But the latest challenge for Ramdev – who has repeatedly targeted the UPA over corruption and its failure to repatriate Indian black money in foreign banks – could hurt his yoga education enterprise, which propelled him to national consciousness in the first place.



The university has 12 teachers and six classes, even though it offers six programmes on yoga. “The varsity hardly has any faculty members,” a senior UGC official said. “It’s strange how the expert panel approved the varsity’s teaching faculty.”



Though the private university was set up in 2006, it still runs out of the campus of the Patanjali Yog Peeth, Ramdev’s sprawling yoga ashram that lies on the Delhi-Haridwar highway.



And Balkrishna – a man who investigative agencies believe isn’t even Indian – is the vice chancellor of the university. He does not hold the academic qualifications – a PhD and ten years of teaching experience as a professor – to be the VC of a varsity, under UGC regulations.



“It is simply not kosher for a man accused of such major crimes as Balkrishna, a man who is on the run from the police half the time, to be Vice Chancellor of a university,” the UGC official said.

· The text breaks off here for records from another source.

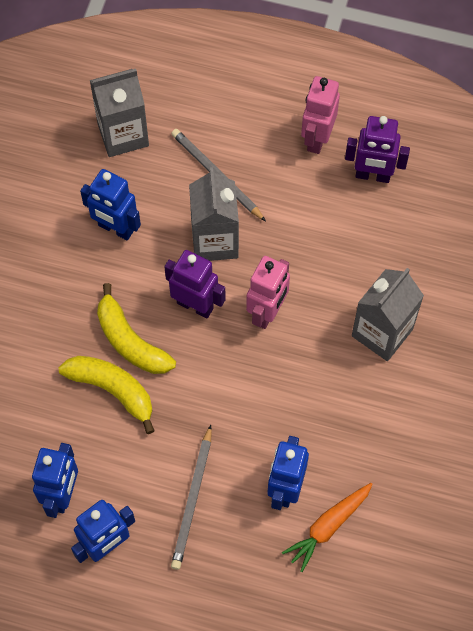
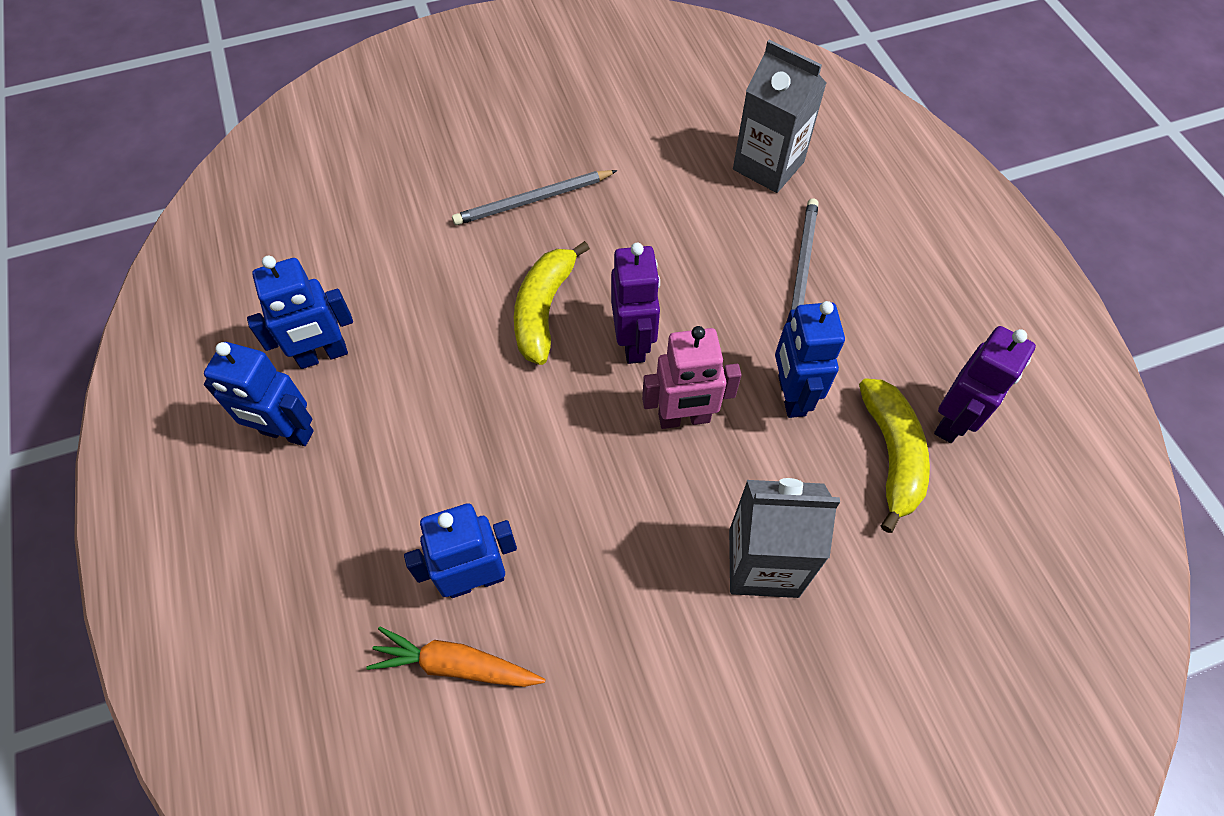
camera: 55 degrees right, 5 degrees down
(112, 390) = (475, 328): yellow banana -> yellow banana (891, 455)
(115, 228) = (660, 221): blue robot -> blue robot (791, 396)
(192, 500) = (395, 485): grey pencil -> grey pencil (533, 200)
(215, 241) = (725, 314): grey carton -> none
(317, 138) = (939, 335): pink robot -> none
(372, 175) = (953, 421): purple robot -> purple robot turned 120 degrees counterclockwise

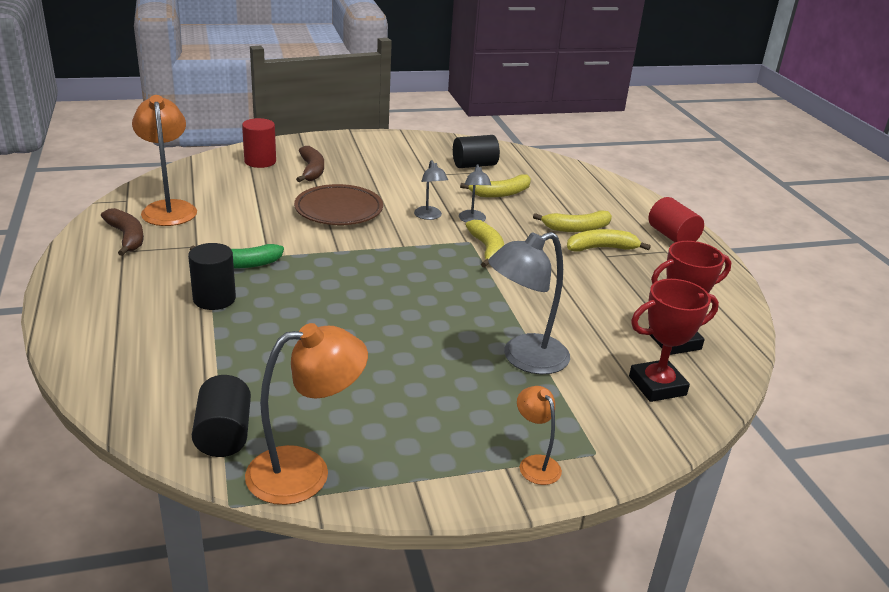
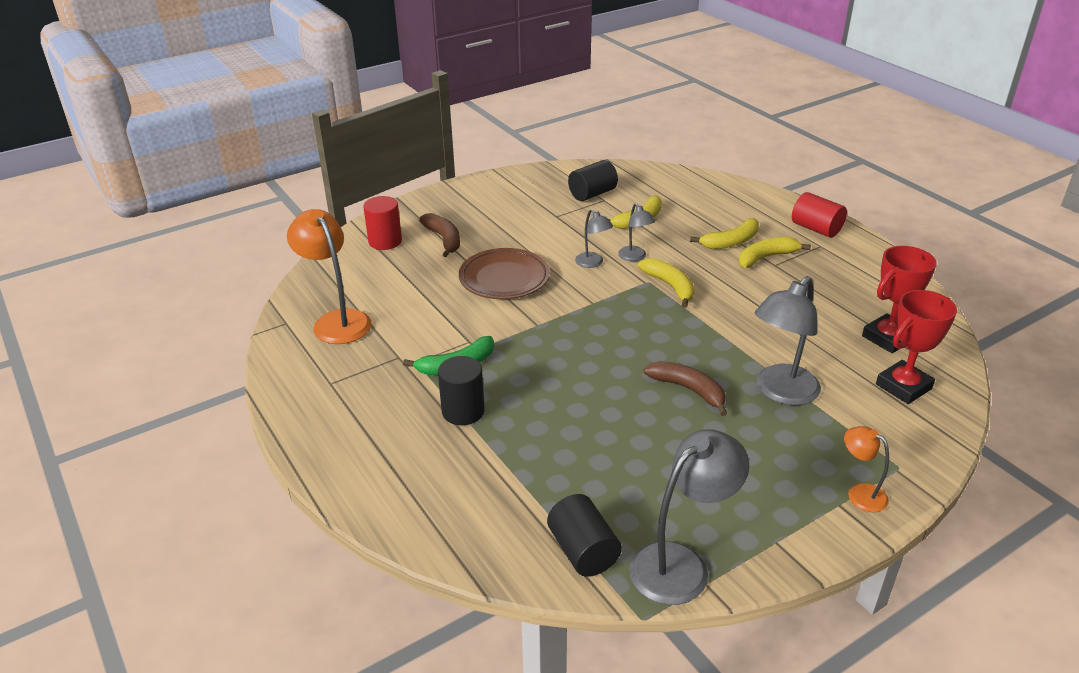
camera: 15 degrees left, 5 degrees up
(127, 237) = (322, 366): brown banana -> brown banana (689, 390)
(305, 471) = (681, 564): orange lamp -> grey lamp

Though state legislatures – the Uttarakhand Assembly in this case – are empowered to create private universities – a landmark 2005 Supreme Court judgment, makes it mandatory for these varsities to seek approval from the UGC and other relevant regulators to run programmes.



But any action against Ramdev and his business or education enterprise is also likely to trigger allegations of political vindictiveness aimed at curbing his opposition to the central government.



“I am not surprised by the latest attack on Ramdev,” Anita Katiyar, a follower of the yoga teacher said. “That’s what this government does to target anyone who attacks it, and can hurt it.”